Adelaide Smith facts for kids
Adelaide Smith (born 1870 in Boone, Iowa) was an American mathematician who studied with David Hilbert at the University of Göttingen, traveled to South Africa to teach at the only women's college south of the equator, and wrote two books about her experiences there. Her appointment as a mathematics instructor at the University of California, Berkeley was reported nationally. In later life she became the principal of a school for girls, the second oldest in California.
Early life and education
Smith was born in 1870 in Boone, Iowa, the daughter of Allan Smith and his wife, Adelaide Nancy Butler. Her family moved to Chicago, and she studied at the Kirkland School in Chicago. As well as for her scholarship, she was also known as a talented piano player. After graduating from Wellesley College in 1893, where she completed the five-year course in music in only four years, she returned to Boone to become a high school teacher.
After a year in Boone, Smith spent the following summer studying mathematics at the University of Chicago. In 1894 she became a science teacher at the National Park Seminary in Maryland, while continuing to study mathematics through the Columbian University, now part of George Washington University. In 1897, Smith took a position as the chair for modern languages at Alma College in Michigan. By 1899, she was listed as "acting professor of mathematics" at the Rhode Island College of Agriculture and Mechanic Arts.
International travel
In 1899, funded by the Women's Education Association and an Association of Collegiate Alumnae European Fellowship, Smith traveled to the University of Göttingen for advanced study in mathematics. She stayed in Göttingen for 2+1⁄2 years, and then moved to South Africa to teach at Huguenot College, at that time "the only institution for women south of the equator". While "teaching advanced mathematics" at Huguenot College, she earned a second bachelor's degree in 1905 at the University of the Cape of Good Hope.

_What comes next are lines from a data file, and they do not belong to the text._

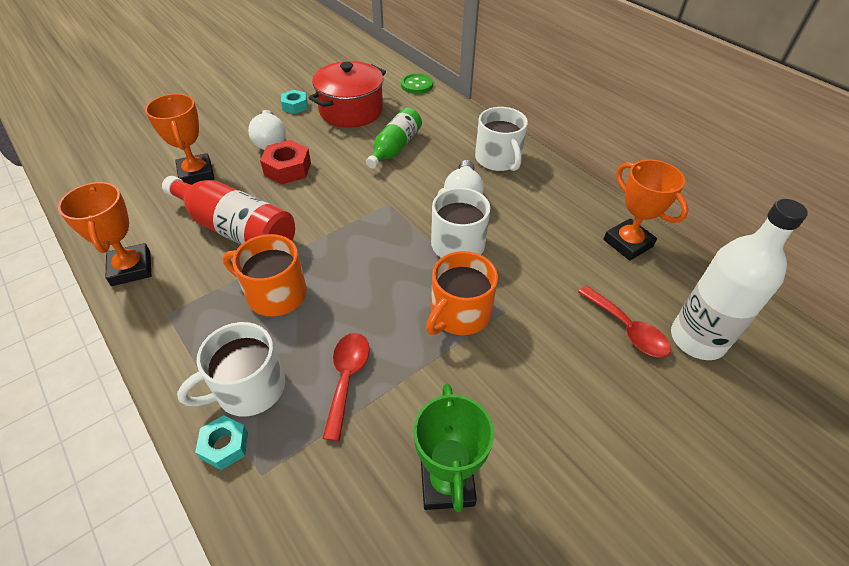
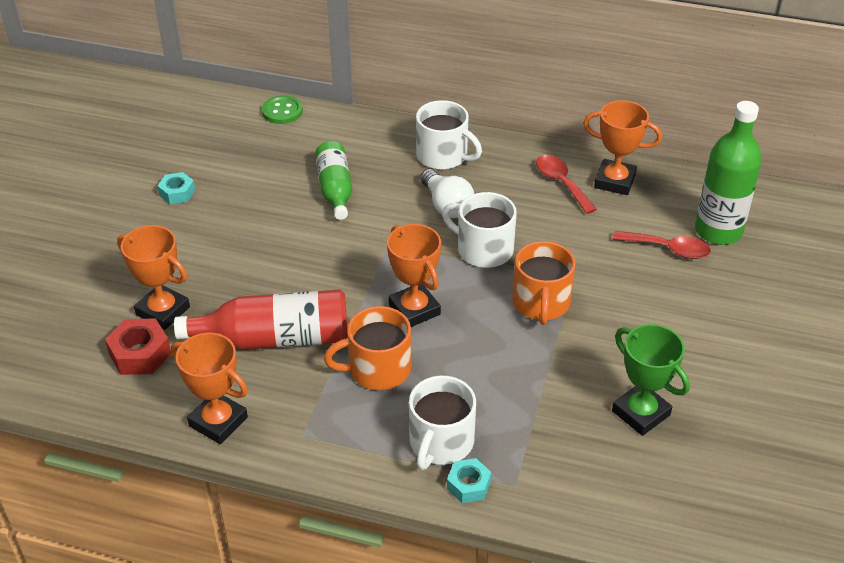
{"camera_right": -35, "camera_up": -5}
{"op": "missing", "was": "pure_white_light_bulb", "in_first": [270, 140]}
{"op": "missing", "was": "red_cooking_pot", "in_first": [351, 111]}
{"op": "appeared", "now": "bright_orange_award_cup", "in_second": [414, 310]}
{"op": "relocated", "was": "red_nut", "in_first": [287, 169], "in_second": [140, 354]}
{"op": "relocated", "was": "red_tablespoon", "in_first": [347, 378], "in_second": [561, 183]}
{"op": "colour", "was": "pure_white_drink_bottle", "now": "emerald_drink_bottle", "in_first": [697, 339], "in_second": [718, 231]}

She wrote about her travels in two books with a fellow American traveler, Jennie R. White: South Africa Today (1907) and A Little Journey to South Africa and Up the East Coast (1908), both published by the A. Flanagan Co.
Later life in California
Returning to the US, Smith taught at San Rafael High School in California in 1908. She was named an instructor of mathematics at the University of California, Berkeley in 1909, an event that was reported nationally. She performed as a piano accompanist in a concert of opera music by Richard Wagner at the Hearst Greek Theatre in 1910, and completed a master's degree at the university in 1911. Her master's thesis concerned a differential equation suggested to her by David Hilbert during her stay in Göttingen. She also became a professor of mathematics at Mills College.
In 1913, she became head of the Snell Seminary in Berkeley after the death of its previous head, Edna Snell Poulson, renaming it as the Wellesley School for Girls. In an incident from this time recorded by Bruce Kodish, she sold her copy of Principia Mathematica to Alfred Korzybski, having "little use" for it herself. In 1934, she was described as "bedridden" from a broken hip but as a "well-known Berkeley educator" giving college preparatory lessons to the unemployed through the Civil Works Service, and she continued to be listed as the principal of the Wellesley School, "the second oldest private school in the state", as late as 1950.